More highly dramatic events unfold at the trial, where initially the balance of opinion in this familial assembly seems to go against Erondu. But then two police officers arrive and proceed to arrest Orji. He resists violently and vociferously and his supporters come to his aid, assaulting the policemen and setting fire to their motorcycles. But just as this chaos is raging, a Land Rover with three senior police officers and a grey police Mercedes pull up, from which emerges the tall, imposing figure of Stella’s father, the ASP. Taking command of the situation, he orders Orji’s arrest for resisting arrest and causing public mayhem, while the crowd of Orji’s supporters flee, since they, too, fear arrest as two lorry loads of armed police arrive next.

That evening there are once again victory dances in Erondu’s compound, while Oriala declares her grandson a “giant”, uttering her usual celebratory shout: “Who say? Gaw say before de keengi. Madu nforo! Madu di na ezi Adighmadu!” (224). Ajuzia is still only twenty, but on his return journey to his town lodgings that evening (he has a job at the brewery),

Ajuzia felt as if he had relived a whole lifetime in the past six months, and […] that if he dared to relax his will, his body would collapse into a heap on the lorry’s floor. He thought of the two trials, what they had accomplished and what they represented. […] In that day’s trial, he had won. But then there had been no verdict. Whatever justice or injustice the Isi Opara Society was getting ready to do had been swept aside. In all of this, where was the truth, and what was its infallible source? (226)

He knows now that elders “sometimes did not know and often lied”. And “[w]ould the ASP have come today if he had known that Stella was pregnant?” Stella, he thinks, “was now carrying a child for Chigbundu’s line” and he and she have big decisions to make. But finally, Ajuzia concludes, since “[l]ife was truly a court case, […] he […] had best be like the crippled man of the popular proverb” and “go home swinging and dipping as if he were dancing” (227). With this final image, Echewa seems to suggest that honour and self-respect are achieved by battling for justice, by never giving up that struggle, and that justice is neither “traditional” nor “modern”, but a deep urge in each of us to achieve integrity and to fight for social justice as well.

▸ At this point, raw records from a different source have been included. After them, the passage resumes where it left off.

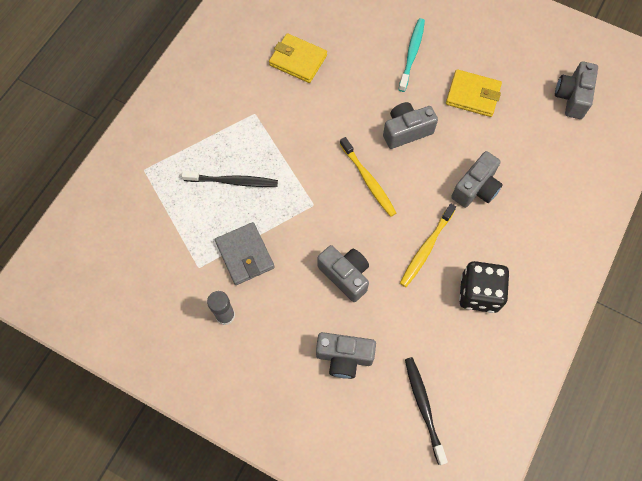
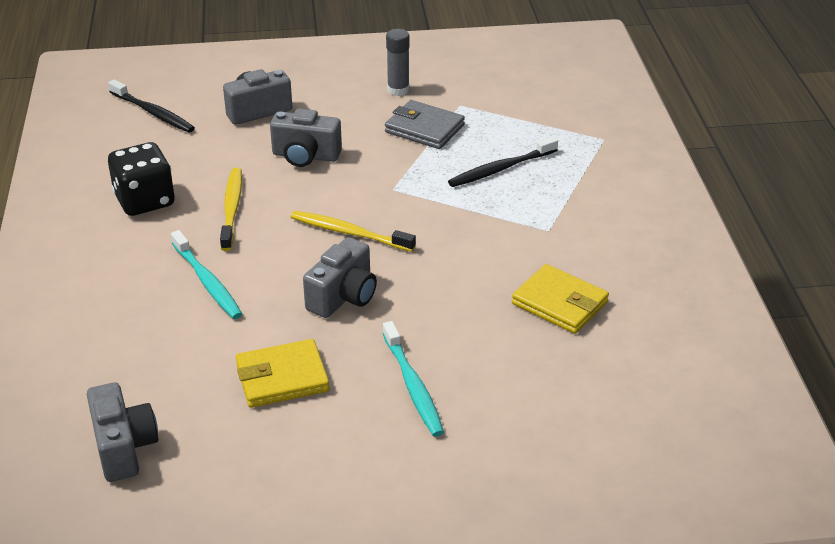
camera: 145 degrees right, 30 degrees down
(298, 60) = (560, 303): yellow wallet -> yellow wallet turned 45 degrees clockwise
(476, 188) = (207, 282): grey camera -> turquoise toothbrush

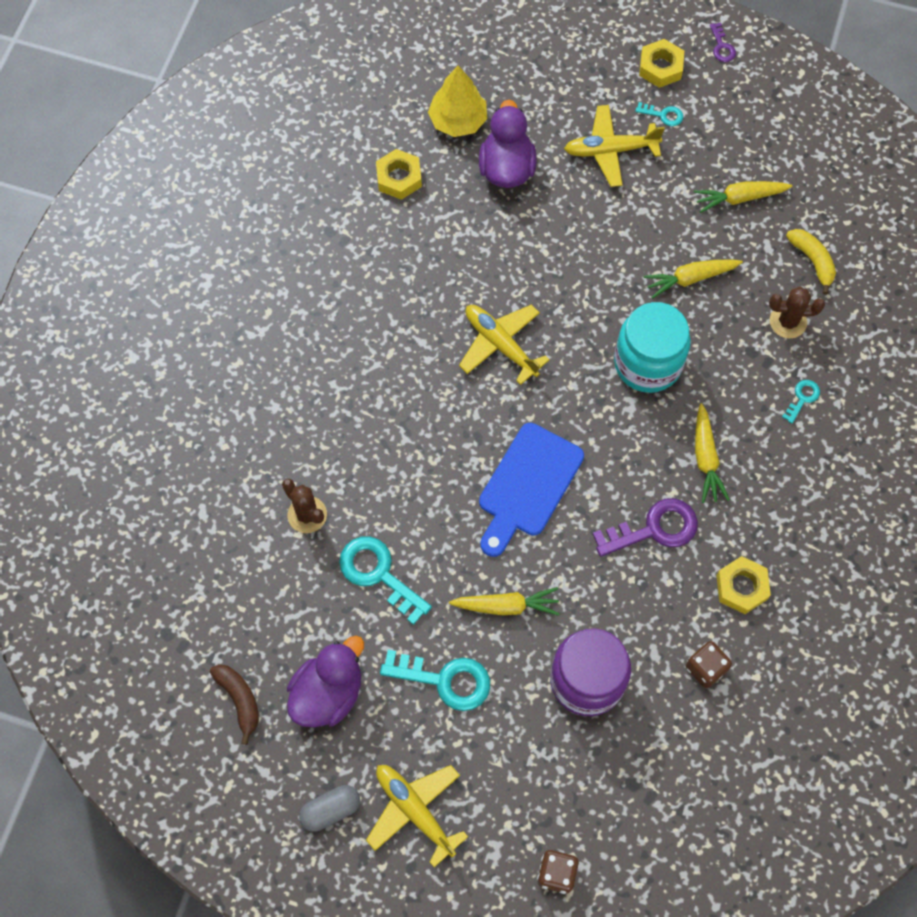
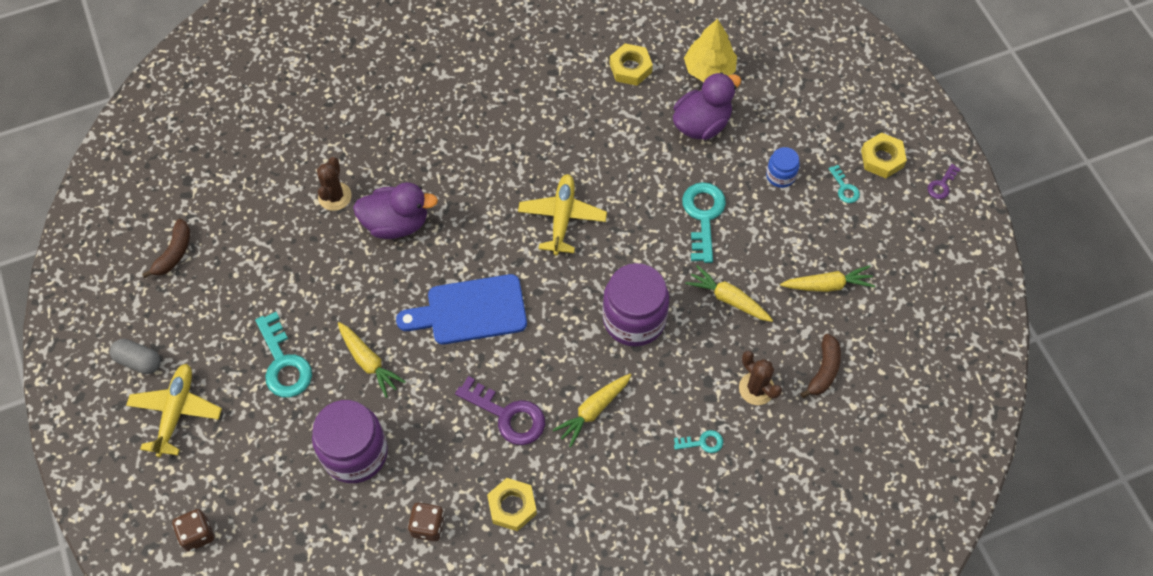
camera: 50 degrees right, 5 degrees down
(328, 693) = (219, 300): purple duck -> purple duck (396, 223)
(379, 574) = (327, 268): turquoise key -> turquoise key (703, 216)
(610, 150) = (780, 175): yellow plane -> blue jar
(647, 363) = (634, 319): turquoise jar -> purple jar
(739, 198) = (827, 285): yellow carrot -> yellow carrot turned 135 degrees clockwise
(812, 261) = (824, 370): yellow banana -> brown banana

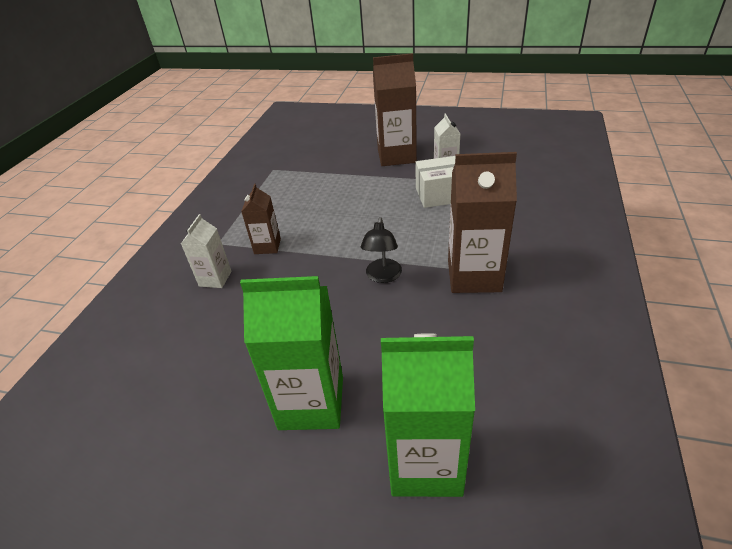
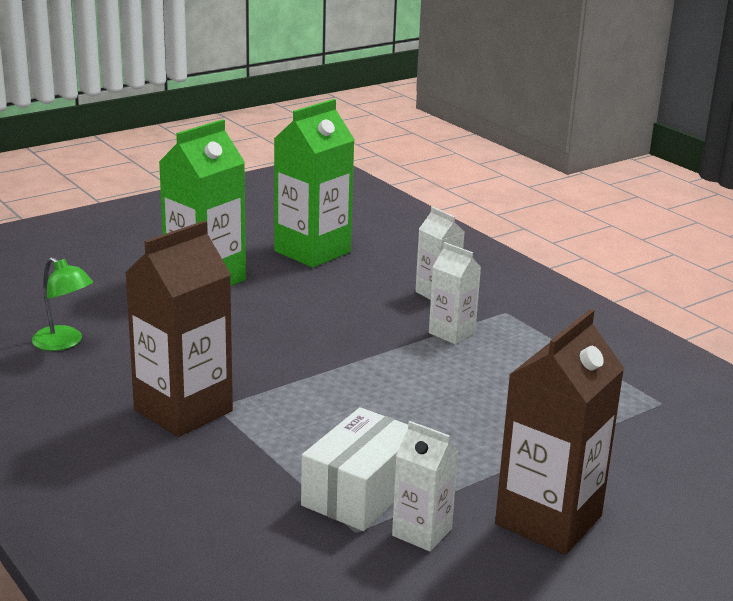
camera: 125 degrees right, 15 degrees down
(267, 246) = (452, 333): brown carton -> white carton
(383, 276) = (281, 366): black lamp -> none
(425, 462) = (82, 293): green carton -> green carton (312, 251)
(496, 391) = (64, 343): none -> green lamp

Echewa’s novel proceeds as quietly as its protagonist and his grandfather to demonstrate profound insights into the difficulties of negotiating the changing African scene and into the vital need to do so with courage and patience. This remarkable novel may have been published (and set) decades ago, but its topics are as urgent now as they were then, and the skill of the author, in the stylistic finesse of the writing, the absorbing interest of the narrative and the affective delicacy and vitality with which it depicts its characters and their context, should assure it far greater recognition than it appears to have been given.